Ron Paul: We Are Reaching A Point Of No Return

When the system will break no matter what the Fed tries

Ron Paul Book: The Revolution At Ten Years

Dr. Ron Paul has long been a leading voice for limited constitutional government, low taxes, free markets, sound money, civil liberty, and non-interventionist foreign policies.

Dr. Paul served as the US Representative for Texas’s 27th Congressional District from 1976 to 1985. He then represented the 14th district from 1977 to 2013. He ran for the office of US President, three times, most recently in the 2012 Republican primaries. Dr. Paul also had a long career as an OBGYN over which he delivered more than 4,000 babies.

The recent author of the book, The Revolution At Ten Years, Dr. Paul looks ahead at the future of the movement he helped launch — tackling central planning, the military empire, cultural Marxism, the surveillance state, the deep state, and the real threats from these institutions to our civil liberties.

As a multi-term member of Congress, Dr. Paul knows the players and policies responsible for the growing unfairness and inequality now rampant in society. He does not expect the offenders will reform willingly. Instead, he predicts the system will collapse under its own unsustainability — offering a rare and valuable chance then for more sound and fair solutions to prevail:

Wealth doesn’t come from the creation of money, especially a fiat system.
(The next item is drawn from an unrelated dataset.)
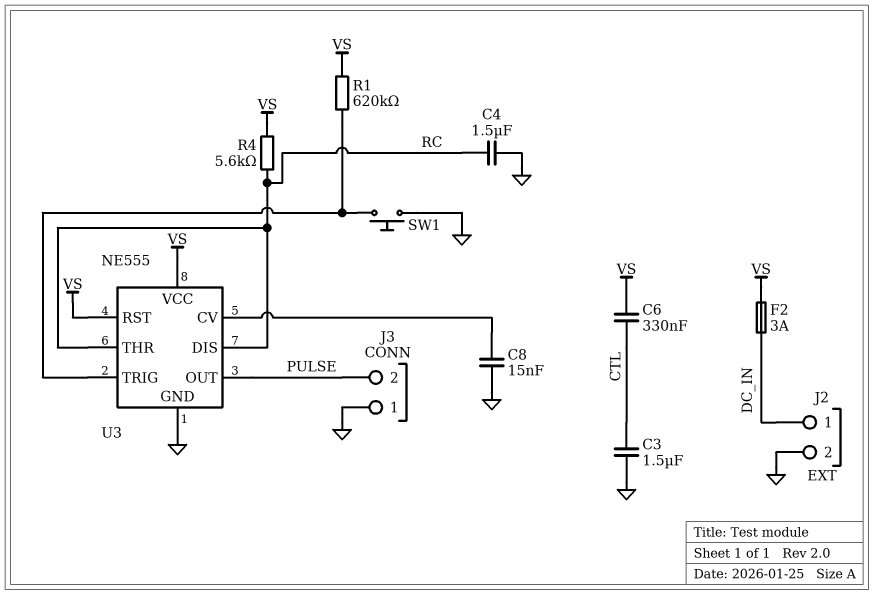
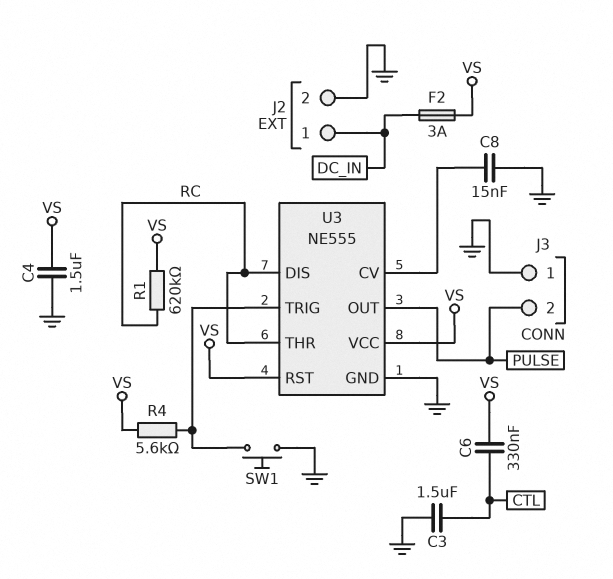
C4: 1.5uF (GND, RC) -> 1.5uF (GND, VS)
R1: 620k (U3/TRIG, VS) -> 620k (RC, VS)
R4: 5.6k (RC, VS) -> 5.6k (U3/TRIG, VS)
With too much fiat money and all this credit, eventually the economy becomes exhausted and engulfed with debt and mal-investments. The treatment for this is a correction; you have to allow the debt to be liquidated. You have to get rid of the mal-investment and you have and to allow real economic growth to start all over again. But that wasn’t permitted in ’08 and ’09, which is why there’s been stagnation.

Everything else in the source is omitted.